When patients suspected of degenerative cervical myelopathy present with atypical neurological findings, the spine surgeons generally referred the patients to neurologists preoperatively to distinguish it from non-compressive neurological diseases. This study aimed to elucidate the diseases that should be differentiated from degenerative cervical myelopathy and the differentiation points.

Methods

We conducted a retrospective cohort study, and extracted consecutive patients who were suspected of degenerative cervical myelopathy with spinal cord compression and consulted a spine surgeon but were referred to a neurologist from 2011 to 2021 because of atypical findings. The main reason for consultation with a neurologist and the definitive diagnosis were investigated.

Results

Sixty-eight patients were included (60 men and 8 women; median age [interquartile range], 72 [63–76]). The main reasons for consultation with a neurologist were lack of sensory disturbance in 43 patients, lack of upper extremity symptoms and/or atypical gait impairment in 13, and symptoms in the unilateral upper and lower extremities in 3, and others.
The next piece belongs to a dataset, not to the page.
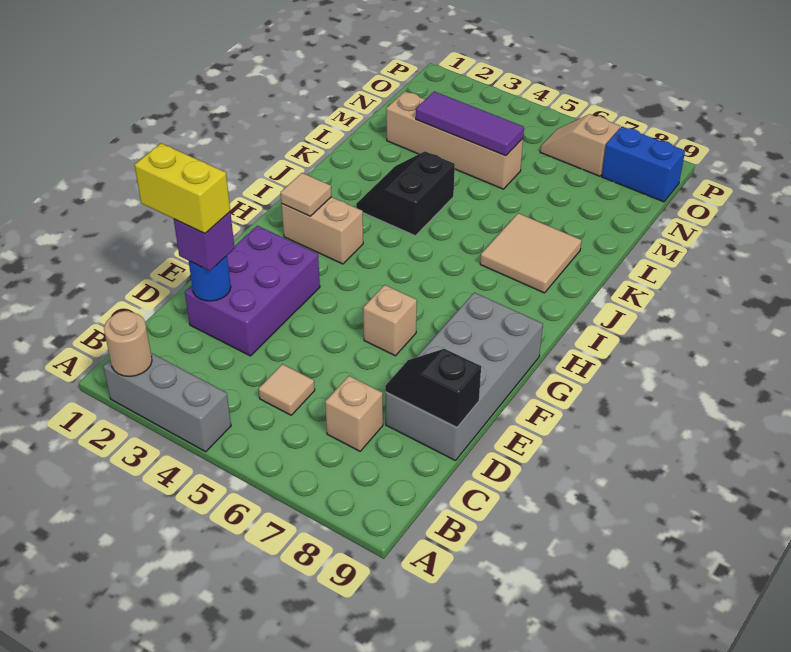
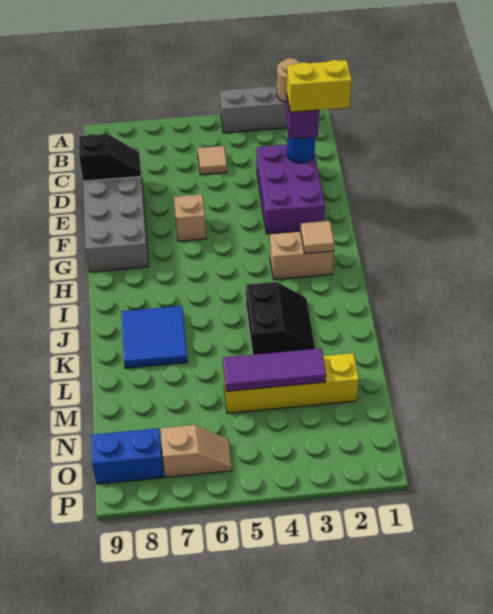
tan brick C7 level 1 -> none
tan tile J7:K8 level 1 -> blue tile J7:K8 level 1
tan brick M2:M5 level 1 -> yellow brick M2:M5 level 1

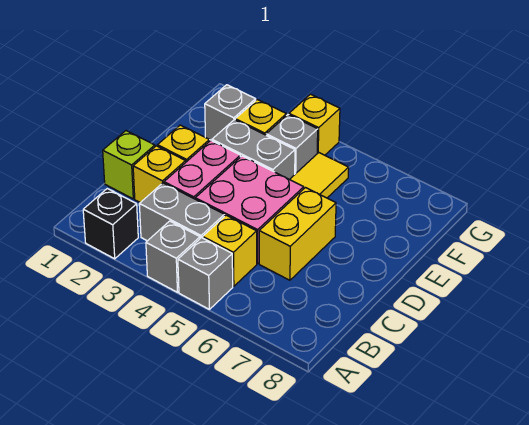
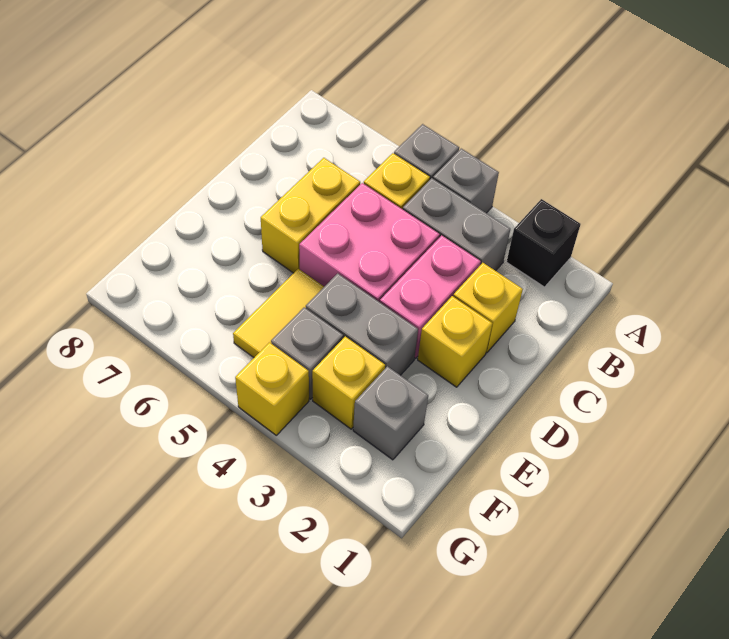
lime brick C1 level 1 -> none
Definitive diagnoses were degenerative cervical myelopathy in 40 patients, non-compressive neurological diseases in 26, and others in 2. Non-compressive neurological diseases included parkinsonian syndromes in 9 patients, amyotrophic lateral sclerosis in 3, cerebrovascular disease in 3, and others. Regarding paresis of upper extremity in patients with lack of sensory disturbance, bilateral extensive type and no abnormality in upper extremity were related to non-compressive neurological diseases. In patients with lack of upper extremity symptoms and/or atypical gait impairment, 8 of 10 patients with non-spastic gait were diagnosed with non-compressive neurological diseases, and 5 of them with parkinsonian syndromes.

Conclusions

Non-compressive neurological disease should be considered in patients with a lack of sensory disturbance who present with bilateral extensive paresis or no neurological abnormality in the upper extremity. Parkinsonian syndromes should be considered as differential diagnosis for patients presenting with non-spastic abnormal gait.